Verantwortung für mehr als 200 Menschen und ein 5500-Tonnen-Schiff

Zu großer Verärgerung bei der deutschen Marine hat ein Beitrag der BILD-Zeitung geführt, den das Blatt am 21. April in seiner Rubrik „Gewinner und Verlierer“ veröffentlichte. Unter „Verlierer“ urteilte dort ein unbekannter Autor: „Peinlich für die Deutsche Marine. Die Fregatte ,Brandenburg‘ ist im Hafen von Piräus mit einer Hafenmole zusammengestoßen. Ruderanlage und Schiffsschraube kaputt. Bereits die zweite Havarie dieser Art innerhalb weniger Wochen für die Marine. Wird Fregattenkapitän Christian Scherrer (42) jetzt kielgeholt? BILD meint: Maschinen stopp!“

Sichtlich erzürnt antwortete darauf jetzt Kapitän zur See Johannes Dumrese. Der Sprecher des Inspekteurs der Marine schrieb in einem Kommentar für den Newsletter Auf Kurs (Nr. 16): „Es gibt ganz bestimmt schönere Momente für einen Kommandanten, als eine Grundberührung mit der anvertrauten Fregatte erleiden zu müssen. Aber ist Fregattenkapitän Christian Scherrer deswegen ein Verlierer, so wie BILD meint? Ich frage mich, was Fregattenkapitän Christian Scherrer eigentlich getan hat, um coram publico lächerlich gemacht zu werden? Ich frage mich, ob ein Kommandant der U.S. Navy, Royal Navy oder der Marine Nationale von einer Zeitung des Landes öffentlich lächerlich gemacht würde? Ich frage mich, ob die Verfasser des Artikels überhaupt nur ahnen, was es bedeutet, für über 200 Menschen und für eine 5500-Tonnen-Fregatte Verantwortung zu übernehmen und tagtäglich zu tragen. Fregattenkapitän Scherrer muss Besatzung und Schiff in Einsätze bringen. Und noch viel wichtiger: Er will jedes einzelne Besatzungsmitglied gesund an Körper und Seele wieder nach Hause bringen! Das Schiff auch – selbstredend. Er und seine Besatzung geben jeden Tag ihr Bestes und das monatelang weit weg von zu Hause. Und für wen? Für uns! Dann passiert diesem Kommandanten einmal ein Missgeschick, über das er selbst sich bestimmt am meisten ärgert. Einmal! Und das macht ihn zum Verlierer? In der Marine sagen wir aus gutem Grunde ,Die besten Kommandanten stehen an Land‘.“

Über die (zeitlosen) Grundregeln journalistischer Arbeit

Eigentlich ist mit dieser Replik des Marineoffiziers alles gesagt. Wäre da nicht noch das Handwerkliche des BILD-Fünfzeilers, das wir noch rasch würdigen wollen.

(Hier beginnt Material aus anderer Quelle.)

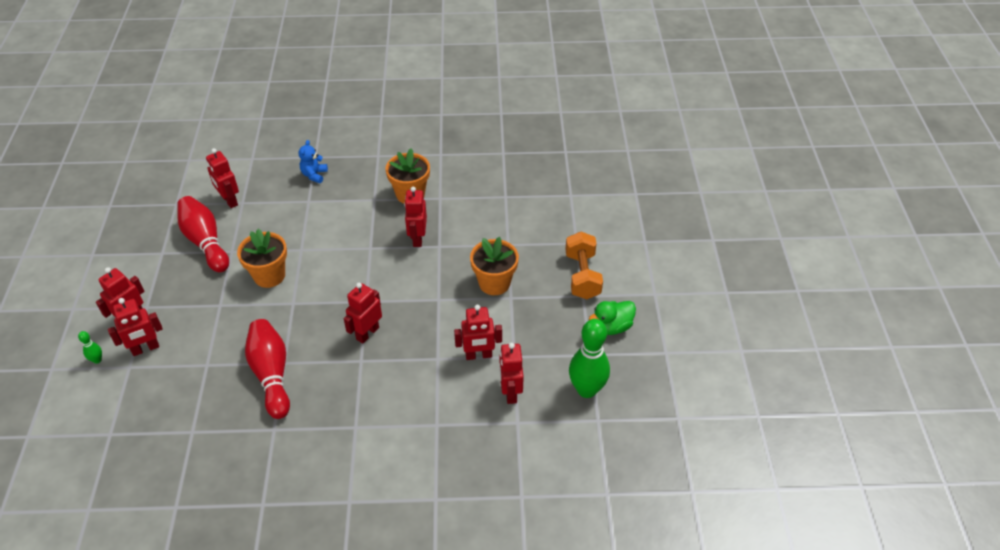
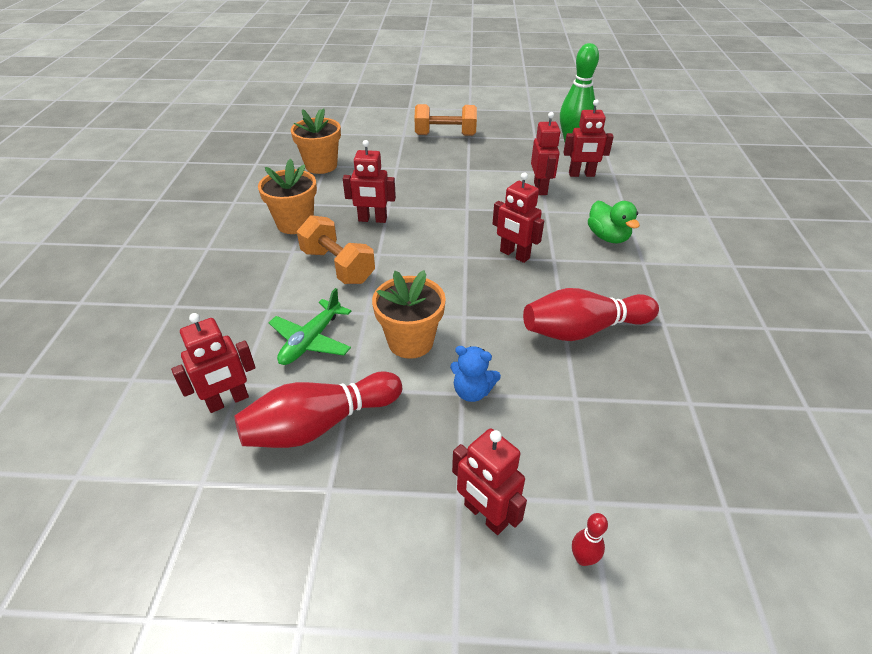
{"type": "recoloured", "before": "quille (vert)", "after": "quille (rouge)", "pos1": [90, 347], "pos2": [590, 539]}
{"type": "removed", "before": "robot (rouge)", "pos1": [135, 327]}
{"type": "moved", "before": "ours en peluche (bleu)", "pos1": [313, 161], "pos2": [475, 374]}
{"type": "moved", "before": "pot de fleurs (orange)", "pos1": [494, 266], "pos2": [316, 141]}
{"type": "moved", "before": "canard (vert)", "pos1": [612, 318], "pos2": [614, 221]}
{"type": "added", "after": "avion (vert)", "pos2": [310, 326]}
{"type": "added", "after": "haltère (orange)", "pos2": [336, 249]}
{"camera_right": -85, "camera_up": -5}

Die boulevardeske Anprangerei des Blattes – anonym, billig und niederträchtig – erfüllt nicht einmal journalistische Mindestanforderungen. Hätte Sprachkritiker Wolf Schneider seine Freude an diesem Textblock? Sicherlich! Und zwar dann, wenn er immer noch auf der Suche nach abschreckenden Beispielen wäre (nach „Torheiten“, wie Schneider sagt, die „in der Sprache versteinert“ sind). Der Gründer der Hamburger Henri-Nannen-Schule und Autor so erfolgreicher Sachbüchern wie „Deutsch für Profis“ oder „Wörter machen Leute“ hätte wohl auf Anhieb in den fünf Sätzen sprachliche Schluderei entdeckt. Stößt man mit einer Hafenmole zusammen, oder rammt man sie? Heißt es „kielgeholt“? Oder nicht doch „gekielholt“? Wir glauben nicht, dass der unbekannte BILD-Autor sich nachträglich die Mühe machen wird, richtige Antworten zu finden.

Warum auch? Zeigt nicht bereits der Umstand, dass gut die Hälfte des BILD-Textes zusammenhanglos aus anderer Quelle „übernommen“ wurde, wie stümperhaft hier gewerkelt wurde? Werfen wir einen Blick in die Kieler Nachrichten vom 18. April. Hier finden wir Frank Behling’s Beitrag „Fregatte kollidiert mit Mole“. In seinem Text heißt es unter anderem: „Das […] Schiff ist […] im Hafen von Piräus mit einer Hafenmole zusammengestoßen.“ Kommt Ihnen dieser Satz bekannt vor? Oder: „[Es ist] bereits die zweite Havarie dieser Art innerhalb weniger Wochen für die Marine.“ Aha, eine vertraute Zeile. Wir meinen: Peinlich für BILD!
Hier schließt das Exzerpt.